Re: improve inode allocation

Andreas Rohner <andreas.rohner@xxxxxxx> · Wed, 24 Sep 2014 18:18:57 +0200

On 2014-09-24 17:01, Ryusuke Konishi wrote:
> On Wed, 24 Sep 2014 10:01:05 +0200, Andreas Rohner wrote:
>> On 2014-09-23 18:35, Ryusuke Konishi wrote:
>>> On Tue, 23 Sep 2014 16:21:33 +0200, Andreas Rohner wrote:
>>>> On 2014-09-23 14:47, Ryusuke Konishi wrote:
>>>>> By the way, if you are interested in improving this sort of bad
>>>>> implemetation, please consider improving inode allocator that we can
>>>>> see at nilfs_ifile_create_inode().
>>>>>
>>>>> It always searches free inode from ino=0.  It doesn't use the
>>>>> knowledge of the last allocated inode number (inumber) nor any
>>>>> locality of close-knit inodes such as a file and the directory that
>>>>> contains it.
>>>>>
>>>>> A simple strategy is to start finding a free inode from (inumber of
>>>>> the parent directory) + 1, but this may not work efficiently if the
>>>>> namespace has multiple active directories, and requires that inumbers
>>>>> of directories are suitably dispersed.  On the other hands, it
>>>>> increases the number of disk read and also increases the number of
>>>>> inode blocks to be written out if inodes are allocated too discretely.
>>>>>
>>>>> The optimal strategy may differ from that of other file systems
>>>>> because inode blocks are not allocated to static places in nilfs.  For
>>>>> example, it may be better if we gather inodes of frequently accessed
>>>>> directories into the first valid inode block (on ifile) for nilfs.
>>>>
>>>> Sure I'll have a look at it, but this seems to be a hard problem.
>>>>
>>>> Since one inode has 128 bytes a typical block of 4096 contains 32
>>>> inodes.
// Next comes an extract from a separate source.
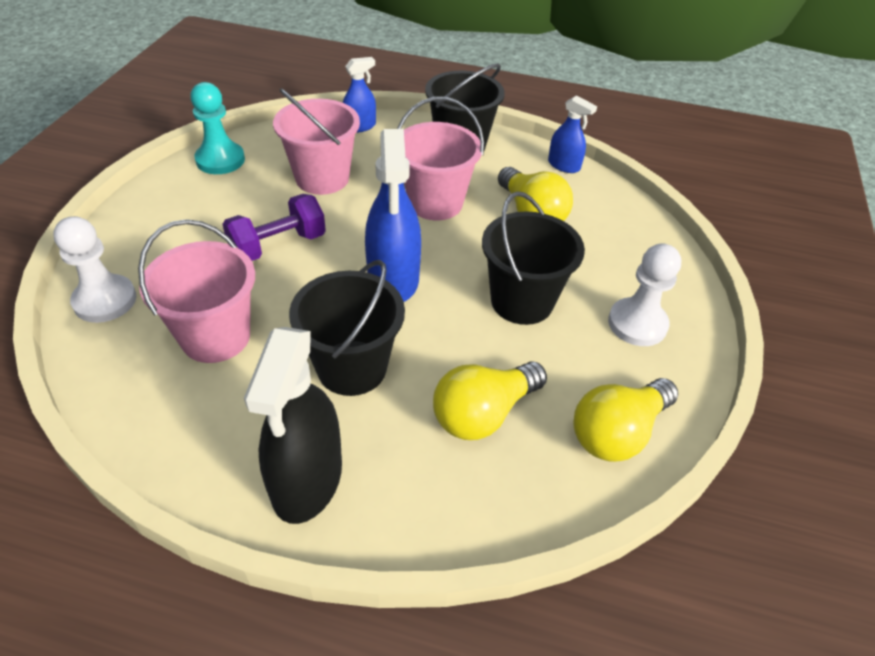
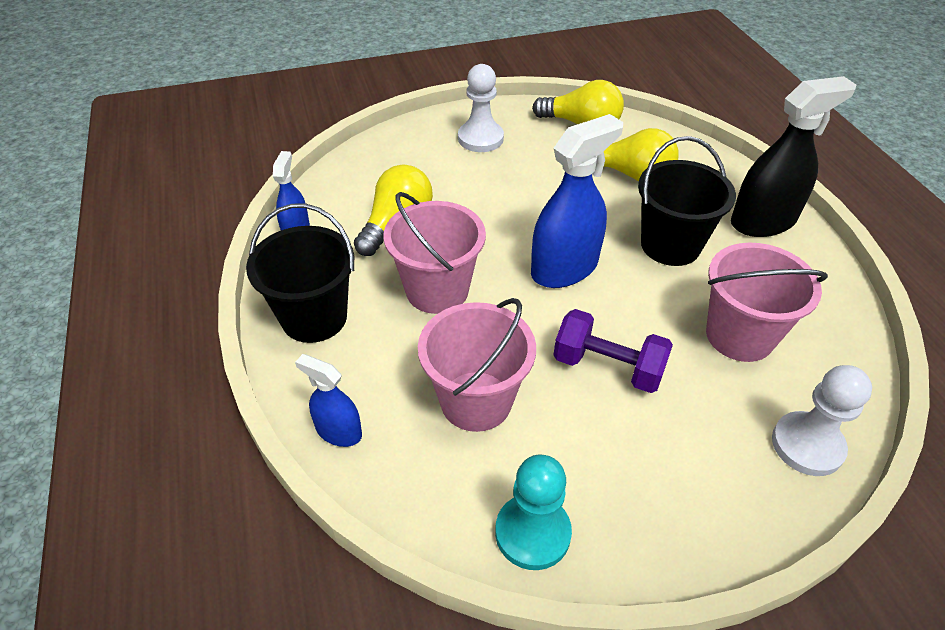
camera: 120 degrees left, 0 degrees up
(521, 301) = (514, 193): black bucket -> none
We could just allocate every directory inode into an empty block
>>>> with 31 free slots. Then any subsequent file inode allocation would
>>>> first search the 31 slots of the parent directory and if they are full,
>>>> fallback to a search starting with ino 0.
>>>
>>> We can utilize several characteristics of metadata files for this
>>> problem:
>>>
>>> - It supports read ahead feature.  when ifile reads an inode block, we
>>>   can expect that several subsequent blocks will be loaded to page
>>>   cache in the background.
>>>
>>> - B-tree of NILFS is efficient to hold sparse blocks.  This means that
>>>   putting close-knit 32 * n inodes far from offset=0 is not so bad.
>>>
>>> - ifile now can have private variables in nilfs_ifile_info (on-memory)
>>>   struct.  They are available to store context information of
>>>   allocator without compatibility issue.
>>>
>>> - We can also use nilfs_inode_info struct of directories to store
>>>   directory-based context of allocator without losing compatibility.
>>>
>>> - Only caller of nilfs_ifile_create_inode() is nilfs_new_inode(), and
>>>   this function knows the inode of the parent directory.
>>
>> Then the only problem is how to efficiently allocate the directories. We
>> could do something similar to the Orlov allocator used by the ext2/3/4
>> file systems:
>>
>> 1. We spread first level directories. Every one gets a full bitmap
>>    block (or half a bitmap block)
>> 2. For the other directories we will try to choose the bitmap block of
>>    the parent unless the number of free inodes is below a certain
>>    threshold. Within this bitmap block the directories should also
>>    spread out.
> 
> In my understanding, the basic strategy of the Orlov allocator is to
> physically spead out subtrees over cylinder groups.  This strategy is
> effective for ext2/ext3/ext4 to mitigate overheads which come from
> disk seeks.  The strategy increases the locality of data and metadata
> and that of a parent directory and its childs nodes, but the same
> thing isn't always true for nilfs because real block allocation of
> ifile and other files including directories is virtualized and doesn't
> reflect underlying phyiscs (e.g. relation between LBA and seek
> time) as is.
> 
> I think the strategy 1 above doesn't make sense unlike ext2/3/4.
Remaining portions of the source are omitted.